Visually Augmented Audio-Tactile Graphics for Visually Impaired People
Timo Götzelmann · 2018 · ACM Transactions on Accessible Computing (TACCESS) · doi:10.1145/3186894
Summary
This paper presents a novel system for creating visually augmented audio-tactile graphics using 3D printing and standard tablet computers, designed for people with visual impairments including those with residual vision. Traditional tactile graphics (raised-line drawings on swell paper or thermoform) are essential for knowledge transfer to blind learners but suffer from high cognitive load and limited information density. Prior audio-tactile systems that couple physical overlays with electronic feedback typically require expensive specialized hardware (camera systems, custom touch surfaces) or complex calibration. The author's approach uses 3D printed tactile overlays with integrated capacitive markers — conductive structures printed directly into the overlay that register as touch points on a standard capacitive touchscreen. When placed on a tablet, the markers tell the software the exact position and orientation of the overlay, enabling the tablet to provide context-sensitive audio feedback and visual augmentation as the user explores the tactile surface. The key innovation is that the entire overlay, including the conductive markers, can be printed in a single pass on consumer-grade dual-extruder 3D printers using standard PLA filament and conductive PLA filament, with no post-processing required. The system supports multiple elevation levels for graphical elements (unlike flat swell paper), enabling richer tactile differentiation. Two user studies were conducted: the first with 12 visually impaired participants tested the basic audio-tactile map system, and the second with 16 participants (8 blind, 8 low vision) systematically evaluated the effect of visual augmentation across multiple graphic types including maps, bar charts, pie charts, and line diagrams.
Key findings
In the first study, all 12 participants successfully used the 3D printed tactile maps on a standard tablet without prior training, demonstrating the system's learnability. Participants could locate and identify map features (streets, buildings, parks) using combined tactile exploration and audio feedback. In the second study comparing tactile-only, audio-tactile, and visually augmented audio-tactile conditions, visual augmentation provided significant advantages even for participants with very limited residual vision. Participants with low vision completed tasks more quickly and accurately with visual augmentation across all graphic types. The visual augmentation highlighted the currently touched element with high-contrast colours and enlarged labels on the tablet screen, leveraging residual vision to supplement tactile and audio channels. Even participants classified as legally blind but with some light perception benefited from the colour highlighting. Bar charts and pie charts showed the clearest advantages from visual augmentation, while line diagrams — already relatively easy to trace tactilely — showed smaller gains. The capacitive marker system achieved reliable detection: markers were consistently recognized across different tablet devices (iPad, Samsung Galaxy Tab) with position accuracy sufficient for the application.
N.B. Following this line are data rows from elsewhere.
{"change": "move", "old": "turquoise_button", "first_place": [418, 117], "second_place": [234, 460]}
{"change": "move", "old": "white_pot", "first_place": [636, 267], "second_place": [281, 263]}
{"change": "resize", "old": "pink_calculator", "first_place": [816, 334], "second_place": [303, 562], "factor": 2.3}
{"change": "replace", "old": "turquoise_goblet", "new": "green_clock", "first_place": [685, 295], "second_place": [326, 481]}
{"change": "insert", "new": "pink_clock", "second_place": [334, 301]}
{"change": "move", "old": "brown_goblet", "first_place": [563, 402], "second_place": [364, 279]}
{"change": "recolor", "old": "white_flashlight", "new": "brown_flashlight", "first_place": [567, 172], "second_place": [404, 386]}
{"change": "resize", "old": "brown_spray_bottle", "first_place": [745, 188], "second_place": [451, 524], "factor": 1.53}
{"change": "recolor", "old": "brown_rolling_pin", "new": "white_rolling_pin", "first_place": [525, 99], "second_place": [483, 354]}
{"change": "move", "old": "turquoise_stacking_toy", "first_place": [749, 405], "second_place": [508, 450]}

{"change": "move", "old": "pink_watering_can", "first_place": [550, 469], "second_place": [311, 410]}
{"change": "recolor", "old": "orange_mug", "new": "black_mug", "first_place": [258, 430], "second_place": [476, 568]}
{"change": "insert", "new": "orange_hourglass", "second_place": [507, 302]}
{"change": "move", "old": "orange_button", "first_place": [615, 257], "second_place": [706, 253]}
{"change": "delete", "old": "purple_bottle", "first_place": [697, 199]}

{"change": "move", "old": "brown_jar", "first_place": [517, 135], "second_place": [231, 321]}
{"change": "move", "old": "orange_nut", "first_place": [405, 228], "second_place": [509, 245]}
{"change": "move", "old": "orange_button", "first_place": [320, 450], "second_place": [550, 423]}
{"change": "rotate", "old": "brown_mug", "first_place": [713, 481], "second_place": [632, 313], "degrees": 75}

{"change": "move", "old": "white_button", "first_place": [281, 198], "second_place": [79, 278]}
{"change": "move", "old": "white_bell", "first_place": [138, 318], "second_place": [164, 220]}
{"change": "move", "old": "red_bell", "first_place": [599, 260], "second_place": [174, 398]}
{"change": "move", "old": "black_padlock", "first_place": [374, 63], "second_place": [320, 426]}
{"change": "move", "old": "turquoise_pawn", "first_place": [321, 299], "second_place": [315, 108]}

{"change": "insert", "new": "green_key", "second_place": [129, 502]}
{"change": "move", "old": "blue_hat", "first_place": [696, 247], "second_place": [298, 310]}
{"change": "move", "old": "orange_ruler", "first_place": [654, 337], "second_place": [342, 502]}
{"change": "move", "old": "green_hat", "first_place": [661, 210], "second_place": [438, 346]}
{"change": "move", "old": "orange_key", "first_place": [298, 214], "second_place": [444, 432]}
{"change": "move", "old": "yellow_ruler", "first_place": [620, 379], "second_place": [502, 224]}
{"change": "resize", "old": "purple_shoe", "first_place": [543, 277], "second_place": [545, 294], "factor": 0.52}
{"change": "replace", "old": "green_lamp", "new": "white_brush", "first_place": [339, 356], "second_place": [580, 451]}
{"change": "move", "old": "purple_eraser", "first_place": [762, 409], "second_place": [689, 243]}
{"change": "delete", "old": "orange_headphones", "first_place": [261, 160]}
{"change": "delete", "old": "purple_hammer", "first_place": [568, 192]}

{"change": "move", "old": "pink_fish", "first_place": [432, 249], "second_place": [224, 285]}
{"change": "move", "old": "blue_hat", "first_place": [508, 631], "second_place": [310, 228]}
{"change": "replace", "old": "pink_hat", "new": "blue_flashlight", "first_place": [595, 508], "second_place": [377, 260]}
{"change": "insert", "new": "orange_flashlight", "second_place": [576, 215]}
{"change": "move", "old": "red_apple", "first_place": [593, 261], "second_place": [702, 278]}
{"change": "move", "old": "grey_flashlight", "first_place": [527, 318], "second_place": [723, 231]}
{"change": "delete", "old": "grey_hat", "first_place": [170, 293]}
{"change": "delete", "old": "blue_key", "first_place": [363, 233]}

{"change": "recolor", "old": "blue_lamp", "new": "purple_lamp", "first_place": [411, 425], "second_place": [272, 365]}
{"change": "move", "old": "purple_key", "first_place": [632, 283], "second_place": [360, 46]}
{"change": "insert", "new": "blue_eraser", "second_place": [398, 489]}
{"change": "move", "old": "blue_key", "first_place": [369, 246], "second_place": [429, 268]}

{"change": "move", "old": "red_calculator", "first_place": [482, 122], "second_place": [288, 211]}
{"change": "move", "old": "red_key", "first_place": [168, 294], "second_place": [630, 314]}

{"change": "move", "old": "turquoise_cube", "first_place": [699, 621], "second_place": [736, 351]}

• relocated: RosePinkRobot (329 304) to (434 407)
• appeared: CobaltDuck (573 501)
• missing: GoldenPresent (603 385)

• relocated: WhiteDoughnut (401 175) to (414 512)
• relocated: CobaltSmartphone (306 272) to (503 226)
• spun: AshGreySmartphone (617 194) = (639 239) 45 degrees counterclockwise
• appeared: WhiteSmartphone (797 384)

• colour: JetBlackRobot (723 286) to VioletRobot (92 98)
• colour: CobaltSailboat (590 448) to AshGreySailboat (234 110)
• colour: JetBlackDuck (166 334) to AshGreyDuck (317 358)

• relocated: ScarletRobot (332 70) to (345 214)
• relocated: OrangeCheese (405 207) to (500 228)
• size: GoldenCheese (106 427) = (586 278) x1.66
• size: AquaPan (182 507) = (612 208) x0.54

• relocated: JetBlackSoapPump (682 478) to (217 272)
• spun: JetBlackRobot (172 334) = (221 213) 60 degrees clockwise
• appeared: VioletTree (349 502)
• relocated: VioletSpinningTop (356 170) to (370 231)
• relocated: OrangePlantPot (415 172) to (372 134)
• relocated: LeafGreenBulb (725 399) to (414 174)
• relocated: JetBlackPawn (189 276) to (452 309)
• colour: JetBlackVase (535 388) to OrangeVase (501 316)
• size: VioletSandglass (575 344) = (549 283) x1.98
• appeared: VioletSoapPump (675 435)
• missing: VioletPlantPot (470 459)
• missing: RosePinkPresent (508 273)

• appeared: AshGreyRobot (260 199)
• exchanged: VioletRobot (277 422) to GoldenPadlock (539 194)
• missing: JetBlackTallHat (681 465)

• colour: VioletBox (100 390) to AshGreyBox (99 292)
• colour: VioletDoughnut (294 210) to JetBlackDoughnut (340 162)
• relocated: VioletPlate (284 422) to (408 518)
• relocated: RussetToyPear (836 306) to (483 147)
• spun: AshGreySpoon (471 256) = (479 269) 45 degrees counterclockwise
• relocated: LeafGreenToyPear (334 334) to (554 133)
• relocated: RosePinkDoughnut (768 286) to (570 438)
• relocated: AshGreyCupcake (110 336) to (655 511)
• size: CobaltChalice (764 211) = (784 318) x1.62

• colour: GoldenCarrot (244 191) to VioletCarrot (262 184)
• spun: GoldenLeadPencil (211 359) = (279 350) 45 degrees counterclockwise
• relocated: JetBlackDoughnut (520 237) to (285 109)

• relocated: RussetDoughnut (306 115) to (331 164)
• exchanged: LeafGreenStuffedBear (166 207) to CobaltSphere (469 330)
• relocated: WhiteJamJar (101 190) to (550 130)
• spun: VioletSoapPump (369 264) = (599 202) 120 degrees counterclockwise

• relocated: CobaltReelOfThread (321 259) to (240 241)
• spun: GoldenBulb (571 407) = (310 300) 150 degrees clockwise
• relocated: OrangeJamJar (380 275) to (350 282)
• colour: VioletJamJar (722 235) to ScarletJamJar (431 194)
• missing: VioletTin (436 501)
The 3D printing approach reduced production time and cost compared to traditional tactile graphic methods while enabling greater design flexibility.
Relevance
This research demonstrates a practical, low-cost approach to creating multimodal accessible graphics using consumer technology — 3D printers and standard tablets — rather than expensive specialized equipment. For educators and rehabilitation professionals working with visually impaired students, the system offers a way to produce customized tactile learning materials that combine touch, sound, and visual augmentation in a single affordable package. The finding that visual augmentation benefits even people with very limited residual vision is particularly important: the accessibility field sometimes treats blindness as binary, but most people classified as legally blind retain some useful vision that well-designed visual enhancement can leverage. The capacitive marker technique is generalizable beyond maps to any domain requiring tactile-digital coupling — scientific diagrams, mathematical graphs, architectural plans, or data visualizations. For the broader accessibility community, the work exemplifies how combining multiple modalities (tactile, audio, visual) creates richer, more effective information access than any single modality alone.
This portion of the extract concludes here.